Consequently, a potential spin-off for Optane /3D XPoint has been in the tea leaves for some time now, and Intel has taken steps to change or limit the business. Most notably, the dissolution of the Intel/Micron IMFT joint venture left Micron in possession of the sole manufacturing plant for 3D XPoint, while Micron abandoned its own 3D XPoint plans. And after producing 3D XPoint memory into 2021, Micron eventually sold the factory to Texas Instruments for other uses. Since then, Intel hasn’t had access to a high-volume factory for 3D XPoint – but if the inventory reports are true, they haven’t needed to produce more of the memory for a long time.
Meanwhile on the product side of things, the discontinuation of the Optane business follows Intel’s earlier withdrawal from the client storage market. Although the company has released two generations of Optane products for the data center market, it has never released a second generation of consumer products (eg Optane 905P). And after selling its NAND business to SK Hynix (which now operates as Solidigm), Intel no longer manufactures other types of client storage.
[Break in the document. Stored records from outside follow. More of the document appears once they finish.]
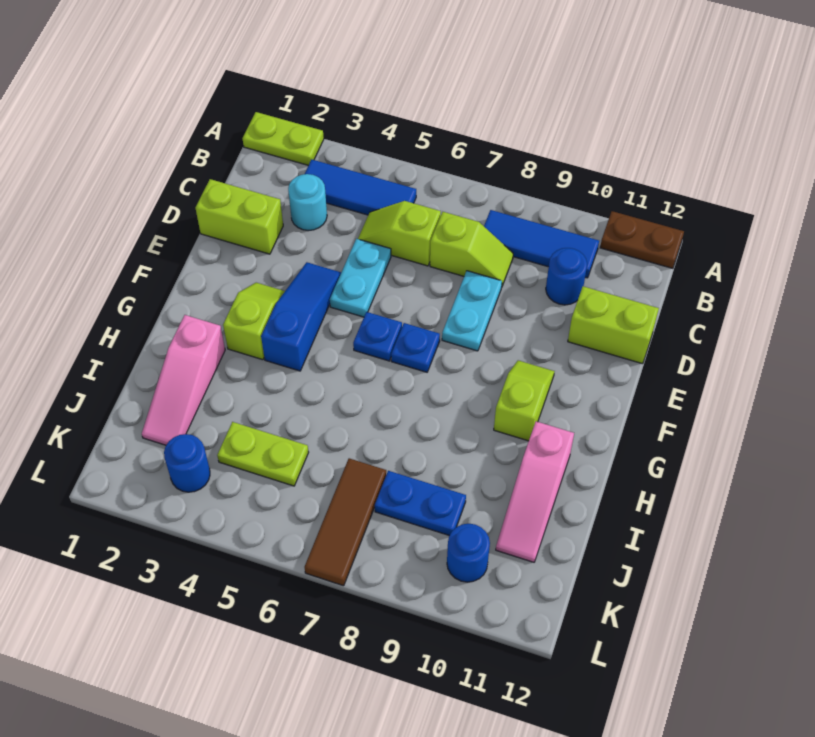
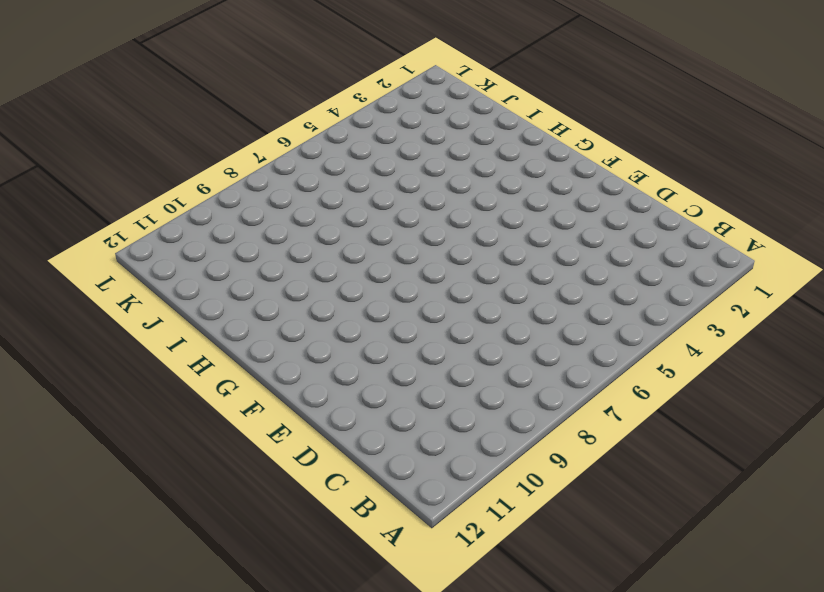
none -> lime plate A1:A2 level 1
none -> brown plate A11:A12 level 1
none -> blue tile B3:B5 level 1

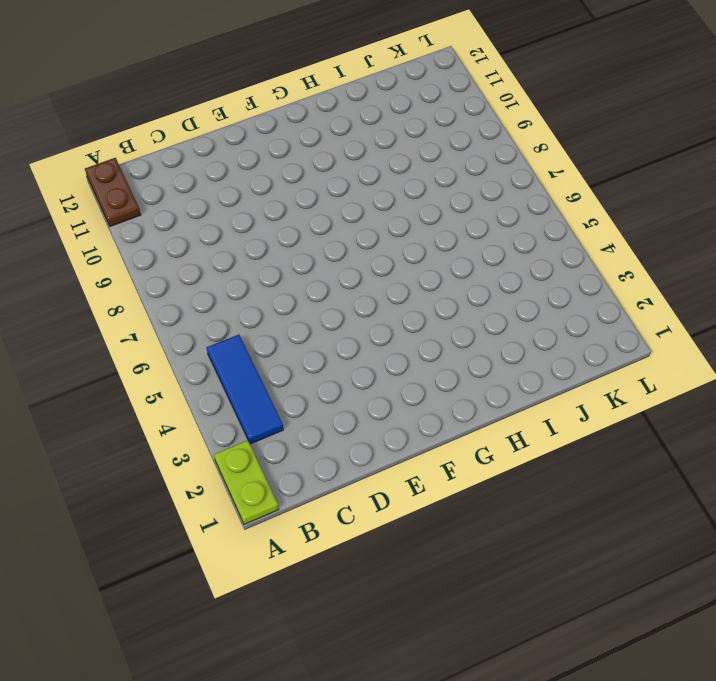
none -> blue tile B8:B10 level 1
none -> cyan round brick C3 level 1
none -> lime slope C5:C6 level 1 top 6

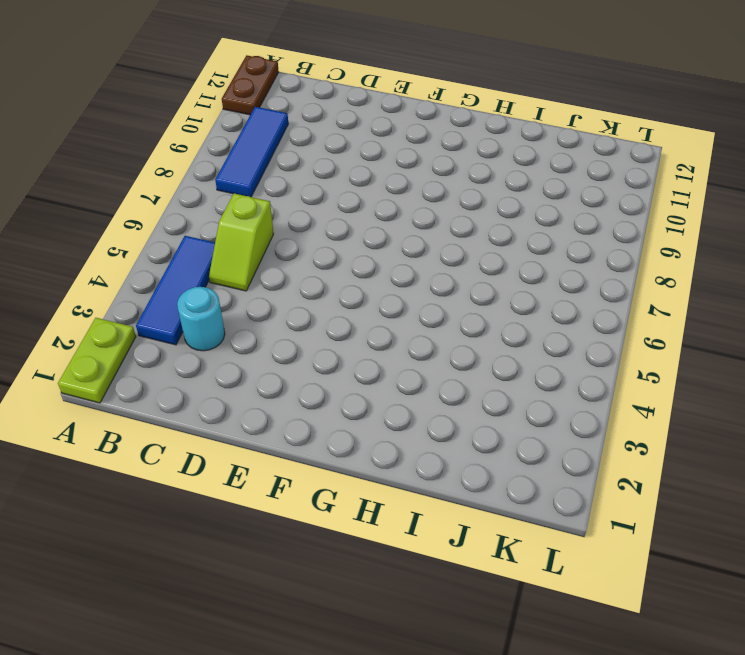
none -> lime slope C7:C8 level 1 top 7
none -> blue round brick C10 level 1
none -> lime brick D1:D2 level 1

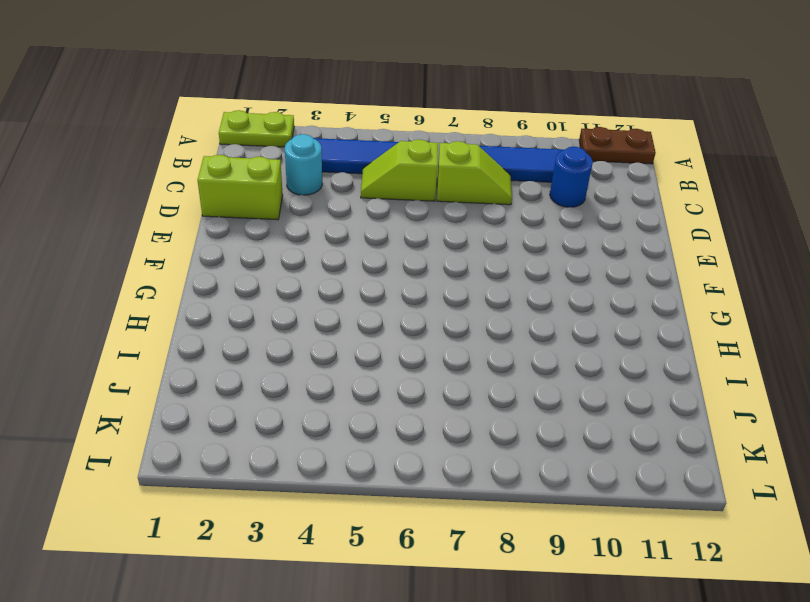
none -> cyan plate D5:E5 level 1
none -> cyan plate D8:E8 level 1
none -> lime brick D11:D12 level 1

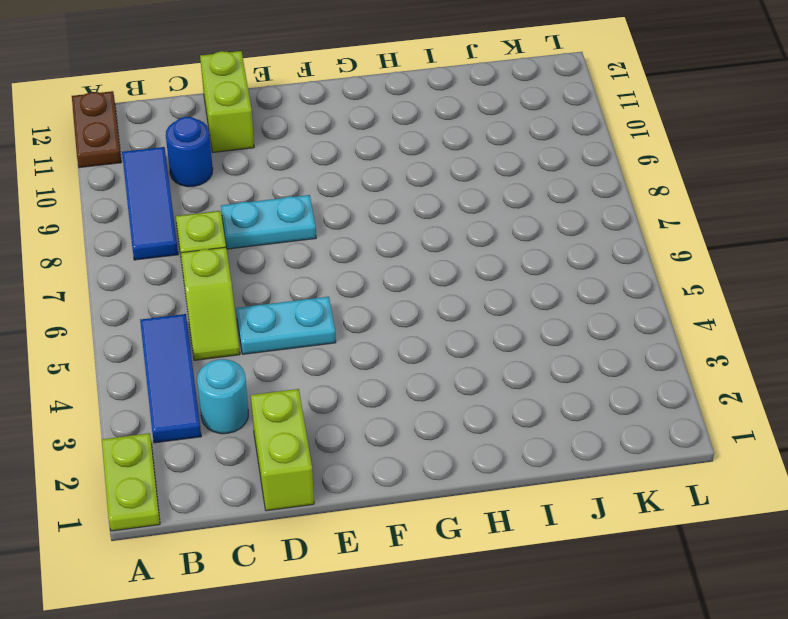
none -> blue slope E4:G4 level 1 top G
none -> lime slope F3:G3 level 1 top G
none -> blue plate F6 level 1

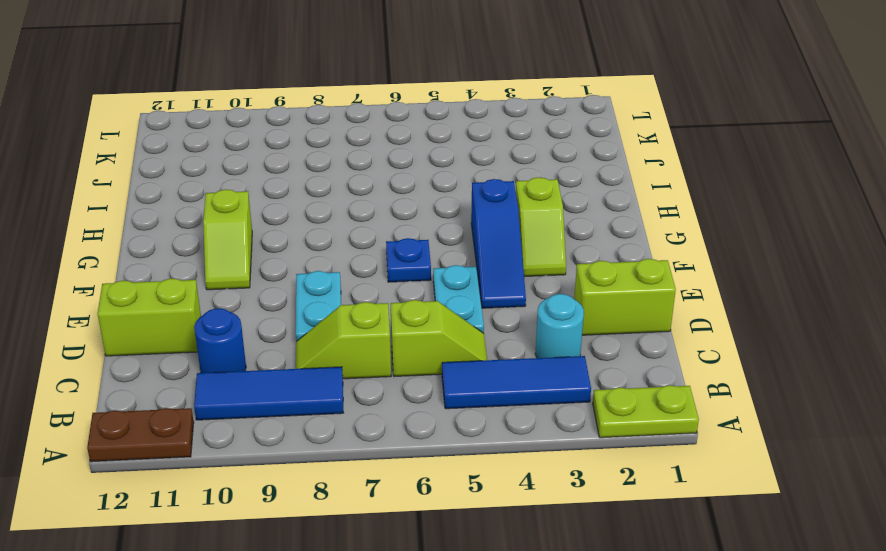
none -> blue plate F7 level 1
none -> pink slope H2:J2 level 1 top H
none -> pink slope H11:J11 level 1 top H

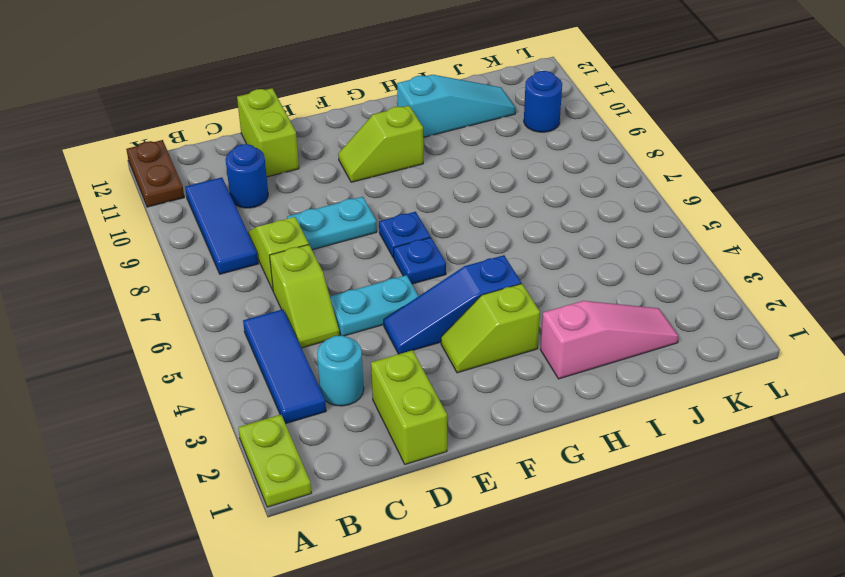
cyan slope H11:J11 level 1 top H -> pink slope H11:J11 level 1 top H
none -> lime plate J4:J5 level 1
none -> brown tile J7:L7 level 1
none -> blue plate J8:J9 level 1

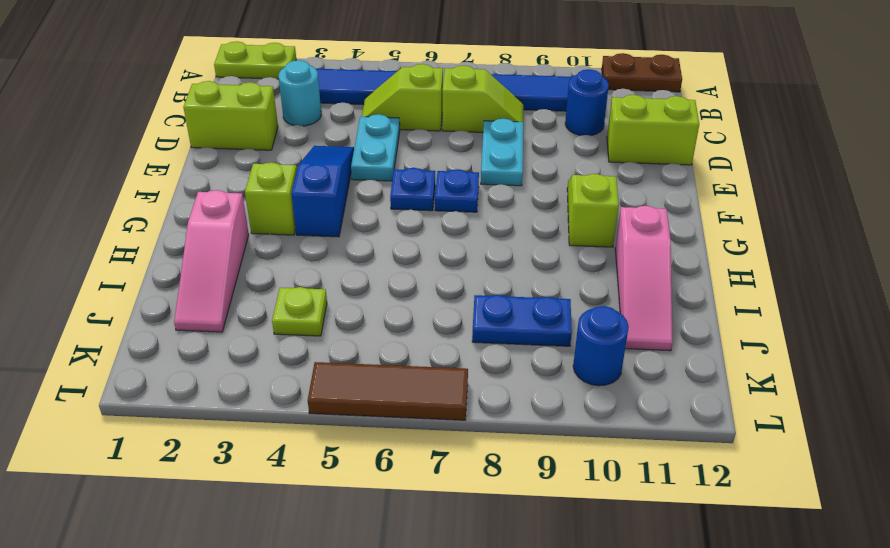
lime plate J4 level 1 -> lime plate J4:J5 level 1
brown tile L5:L7 level 1 -> brown tile J7:L7 level 1
none -> blue round brick K3 level 1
So retiring the remaining data center products is the logical next step, albeit an unfortunate one.
Intel’s previous Optane Persistent Memory Roadmap: What Will Never Be
Overall, Intel has chosen to wind down the Optane/3D XPoint business at a critical time for the company. With their Sapphire Rapids Xeon CPUs launching this year, Intel was previously slated to launch a third generation of Optane products, most notably their “Crow Pass” 3rd generation persistent DIMMs, which would, among other things, update the Optane DIMM technology to use a DDR5 interface. While development of Crow Pass is presumably complete or nearly complete at this point (given Intel’s development schedule and Sapphire Rapids delays), actually launching and supporting the product will still incur significant upfront and long-term costs, requiring Intel to support the technology for another generation.
Instead of Optane persistent memory, Intel’s official strategy is to turn to CXL memory technology (CXL.mem), which allows volatile and non-volatile memory to be connected to a CPU over a CXL-compatible PCIe bus. This would achieve many of the same goals as Optane (non-volatile memory, large capacity) without the cost of developing an entirely separate memory technology. Sapphire Rapids, on the other hand, will be Intel’s first CPU to support CXL, and the overall technology has much wider industry support.
AsteraLabs: CXL memory topology
Still, Intel’s retirement of Optane/3D XPoint marks an unfortunate end to an interesting product line. 3D XPoint DIMMs were a novel idea even if they didn’t quite work, and 3D XPoint made for ridiculously fast SSDs thanks to its huge random I/O advantage – and that’s a feature it doesn’t look like any other SSD -suppliers. will be able to fully replicate anytime soon. So for the solid state storage market this marks the end of an era.